针对未来核反应堆液态金属循环回路中，不同参数下（焊接热输入量、填充材料化学成分）获得的熔焊接头组织受高速流液态Pb-Bi溶解腐蚀、空泡腐蚀、摩擦磨损的作用机理进行研究。对比熔焊接头组织在液态Pb-Bi合金腐蚀前后的表面形貌、受腐蚀表面组成元素及化合物的变化，研究熔焊接头受腐蚀表面合金元素溶解、迁移并诱发组织相变的机理；分析熔焊接头截面上液态金属元素的腐蚀渗透情况，揭示液态Pb-Bi沿晶界渗透导致晶间腐蚀的规律；对比分析熔焊接头表面状态和硬度不同时，受液态Pb-Bi冲刷过程中的摩擦磨损情况，对高速流液态金属摩擦磨损机理进行研究；采用流动参数表征高速流液态Pb-Bi合金的流动状态，研究液固两相的相互作用情况，揭示液态Pb-Bi流动状态对于空泡腐蚀和摩擦磨损的影响规律。本项目旨在揭示熔焊组织在高速流液态Pb-Bi合金中的腐蚀机制，为提高核反应堆过流部件的耐腐蚀性能及服役寿命提供理论依据。

加速器驱动次临界系统和铅冷快堆中的包层结构材料长期暴露在液态LBE中会发生溶解腐蚀、氧化腐蚀和空泡腐蚀，而焊接技术广泛应用于这些包层结构材料中，因此研究熔焊接头在液态LBE中的腐蚀行为意义重大，可以为进一步优化熔焊接头耐腐蚀性能方面提供理论和试验依据。.本项目设计制造出一套耐高速流液态LBE腐蚀的试验装置，和一套液态金属空泡腐蚀装置，并申请了专利。.动静态LBE腐蚀试验装置主要用于研究溶解腐蚀情况，针对流速、钢种、热处理工艺、焊接参数、表面熔敷等进行了试验研究，研究表明：无论静态还是动态腐蚀，CLAM钢、316L钢等钢的TIG焊接接头均发生明显的氧化腐蚀，表面都形成了具有保护作用的双氧化层，外氧化层主要为疏松多孔的Fe3O4，内氧化层主要为致密FeCr2O4，热影响区的耐腐蚀性高于焊缝区，液态铅铋的相对速度越大，氧化腐蚀和磨损腐蚀越严重。在相应的试验条件下，304钢焊接接头耐蚀性最好，CLAM钢其次，Q235B钢最差；含较少Cr的304L钢焊接接头比316L焊接接头更耐腐蚀；760℃回火热处理能显著改善CLAM钢焊接接头耐高速流液态铅铋的腐蚀性能；热输入为7.6KJ/cm时316L钢焊件的腐蚀失重速度最小，耐蚀性达到最佳；WC添加量在3.73~5.33%时CrWMn铁基合金熔敷层耐蚀性能和耐磨性能最佳。

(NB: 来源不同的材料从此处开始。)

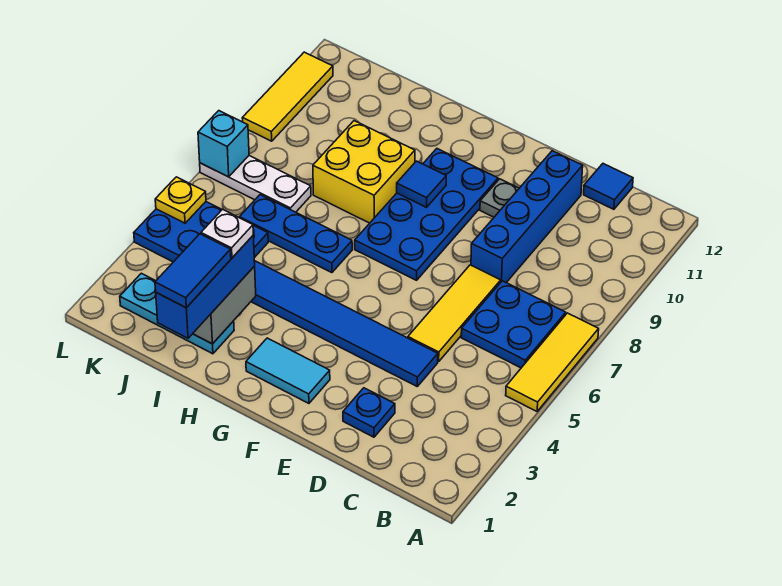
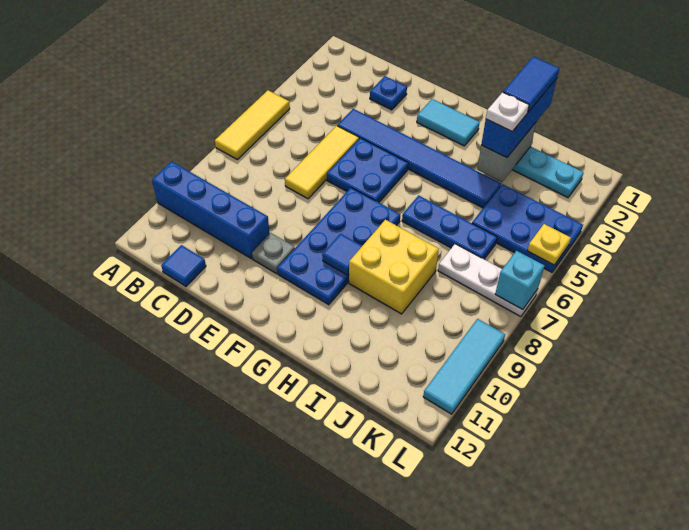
blue plate B6:C7 level 1 -> blue plate E5:F6 level 1
blue brick D8:D11 level 1 -> blue brick A10:D10 level 1
yellow tile L9:L11 level 1 -> cyan tile L9:L11 level 1

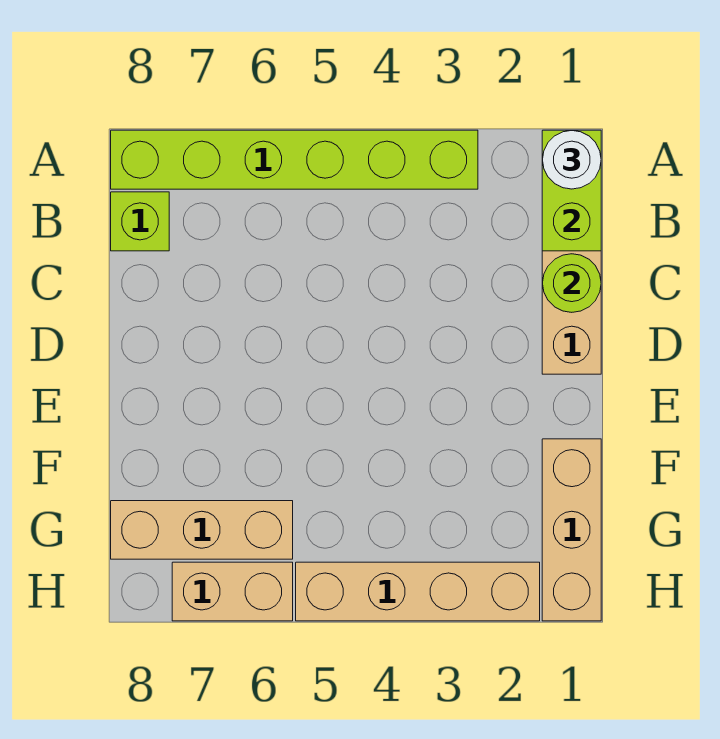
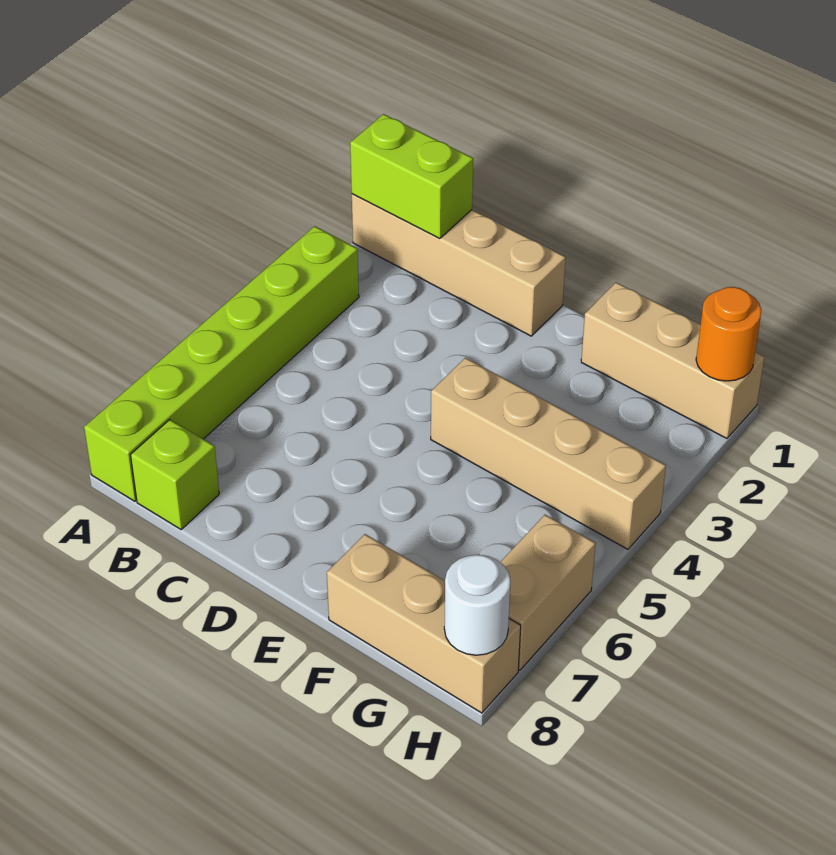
white round brick A1 level 3 -> white round brick H8 level 2
lime round brick C1 level 2 -> none
tan brick G6:G8 level 1 -> tan brick F8:H8 level 1
none -> orange round brick H1 level 2
tan brick H2:H5 level 1 -> tan brick E4:H4 level 1

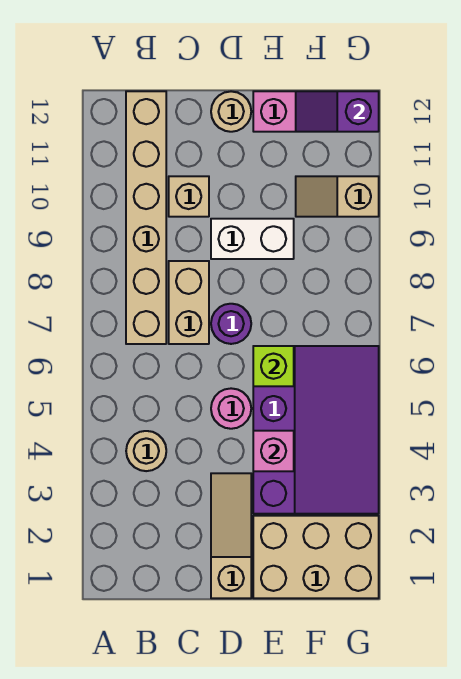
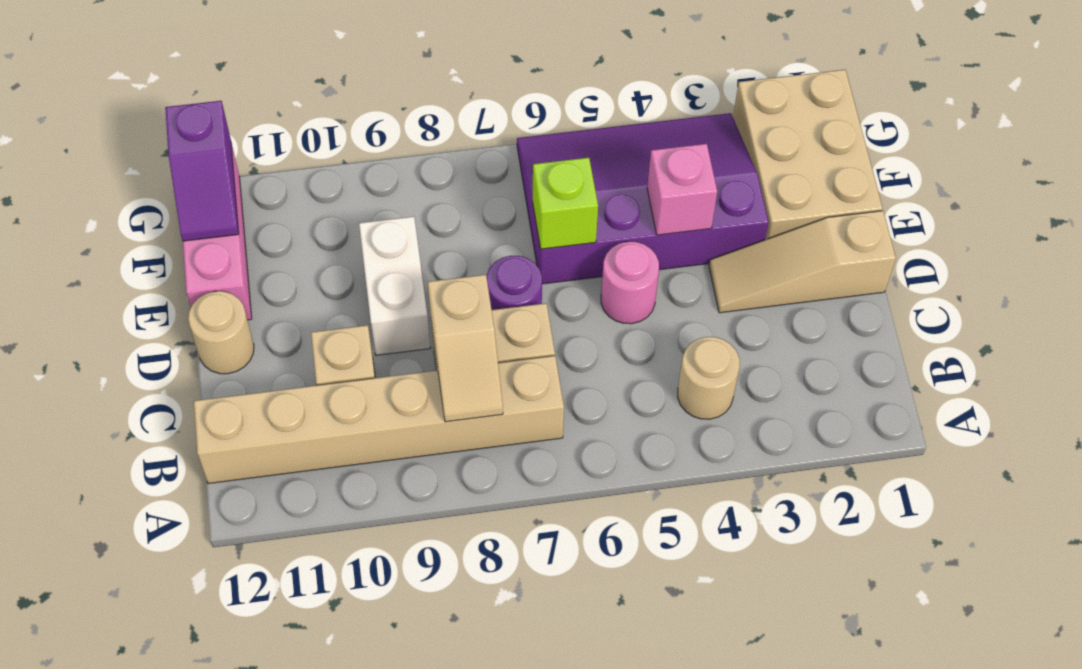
tan slope F10:G10 level 1 top G -> tan slope B8:C8 level 2 top C

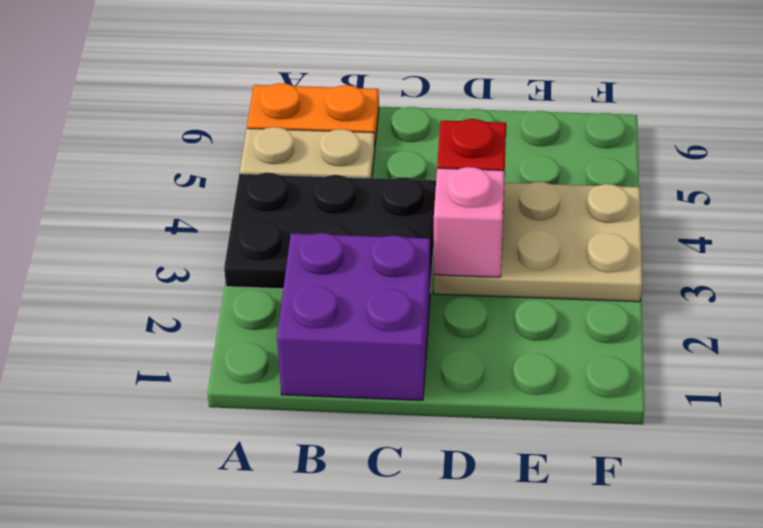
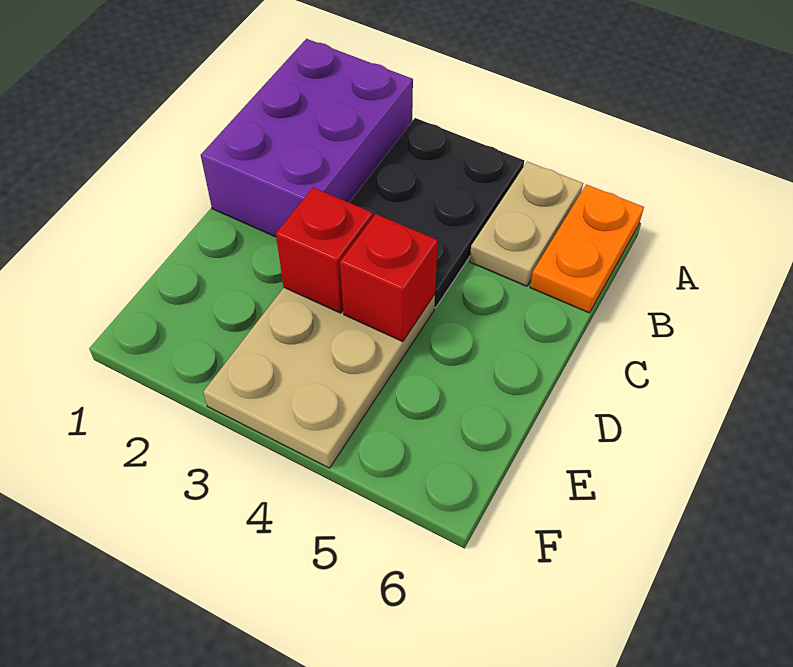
purple brick B1:C2 level 1 -> purple brick A1:C2 level 1
pink brick D3 level 2 -> red brick D3 level 2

.液态金属空泡腐蚀装置主要用于研究空泡腐蚀情况，针对时间、热处理工艺、钢种等不同参数进行试验研究，研究表明：液态金属中的空泡腐蚀过程包括孕育期、加速期，存在空泡腐蚀与溶解氧化腐蚀的联合腐蚀机制，时间越长，空泡腐蚀越严重，母材的耐蚀性优于焊缝区域。在相应的试验条件下，调质处理后的CLAM钢焊缝耐蚀性能最好；固溶处理后的316L钢焊缝的耐空蚀性得到改善；50℃/30min热处理后的钴基合金焊缝耐蚀性最好。.本项目揭示了高速流动态腐蚀机理和空泡联合腐蚀机制，为熔焊接头耐高速流液态金属腐蚀和空泡腐蚀的性能提供了理论基础和技术依据，对提高原子能装置部件的使用寿命以及各种包层结构材料在核工业中的实际应用具有重要的理论意义和实际应用价值。